Open Source Akka JVM Toolkit for Concurrency and Scalability Turns 5
Typesafe this month marked the five-year anniversary of Akka, its open-source run-time toolkit for concurrency and scalability on the Java Virtual Machine (JVM).
Written in Scala and used to build highly scalable, fault-tolerant applications in both Scala and Java, Akka has gained serious traction since Swedish programmer Jonas Bonér pushed out the first public release (v.05) on July 12th, 2009. The company now includes some big names on its Akka user list, including Amazon, BBC, Cisco, Credit Suisse, eBay and more.
Bonér, who is Typesafe's CTO and co-founder, had worked for years building compilers, runtimes, and open source frameworks for distributed apps. Somewhere along the way, he says, he became "fed up" with the scale and resilience limitations of CORBA, RPC, XA, EJBs, SOA, and the Web Services standards and abstraction techniques Java developers typically used.
"It started to dawn on me that it wasn't that we were using the wrong tools," Bonér told ADTmag. "It was a fundamentally wrong approach to building software."
A better approach, Bonér concluded after "tinkering" with the Oz and Erlang languages, was the Actor Model, which utilizes objects that encapsulate state and behavior. Each actor also has a mailbox, and communicates exclusively by exchanging messages placed into a recipient's mailbox. This model provides a unified, single abstraction over concurrency and distributed computing. And an Actor's behavior can be redefined at runtime.
"I found the Actor Model to be a really good basis for building this next generation middleware," Bonér said. "And I could see that we needed to bring them over to the JVM."

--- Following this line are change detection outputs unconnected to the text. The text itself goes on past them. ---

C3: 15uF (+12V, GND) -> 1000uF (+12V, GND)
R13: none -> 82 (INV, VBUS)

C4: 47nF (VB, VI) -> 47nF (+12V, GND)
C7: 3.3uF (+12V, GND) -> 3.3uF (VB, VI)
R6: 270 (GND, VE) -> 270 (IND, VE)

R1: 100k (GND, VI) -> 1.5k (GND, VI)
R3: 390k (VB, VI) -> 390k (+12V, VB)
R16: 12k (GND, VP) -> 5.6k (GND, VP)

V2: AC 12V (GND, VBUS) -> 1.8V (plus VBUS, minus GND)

Akka is one of the technologies emerging around the concept of reactive applications, described in "The Reactive Manifesto" as apps that better meet the "contemporary challenges of software development," in a world in which applications are deployed to everything from mobile devices to cloud-based clusters running thousands of multicore processors. Bonér wrote the first version of manifesto, which defines the four "critical traits" of reactive apps: event-driven, scalable, resilient, and responsive. By embracing these traits, the manifesto asserts, developers produce apps that are highly responsive to user experiences, provide a real-time feel, and are backed by a "scalable and resilient application stack" that can be deployed just about anywhere. A number of others contributed to later drafts of that manifesto, including Typesafe's other co-founder, Martin Odersky, who created the Scala language. That list of contributors also includes Erik Meijer, Greg Young, Martin Thompson, Roland Kuhn, James Ward, and Guillaume Bort. Since it was published, hundreds have "signed" the manifesto.
Odersky created Scala, a general purpose, multi-paradigm language that runs on the JVM, to integrate features of object-oriented programming and functional programming. Typesafe is also responsible for the Play Web app framework, a development and runtime environment billed as "a clean alternative to legacy Enterprise Java stacks." Play compiles Java and Scala sources directly and "hot reloads" them into the JVM.
In 2013 Typesafe acquired of Spray.io, a suite of lightweight Scala libraries that provide client- and server-side REST/HTTP support on top of Akka. The company hoped to broaden the appeal of the Typesafe Platform to Java developers with "one of the best performing REST/HTTP libraries in the Java ecosystem," Boner said.
The Akka team, which now comprises six members ("It's a good size," Boner said), shipped version 2.2 in July 2013. That release included full support for clustering. In October of that year, the team introduced Akka Persistence to allow stateful actors to recover from JVM crashes "in a way that Actors themselves are persisted in memory," the company explained. In April 2014, Typesafe unveiled early preview releases of two projects designed to improve data streaming on the JVM: Akka Streams and Reactive Streams (ADTmag coverage here).
Typesafe has posted an infographic of the history of Akka that shows its evolution, the influence of Scala Actors on its development, the Oz/Erlang connection, the emergence of the Akka Persistence module, and all the creative people involved—not to mention how it got its name. (Hint: It's not an acronym.)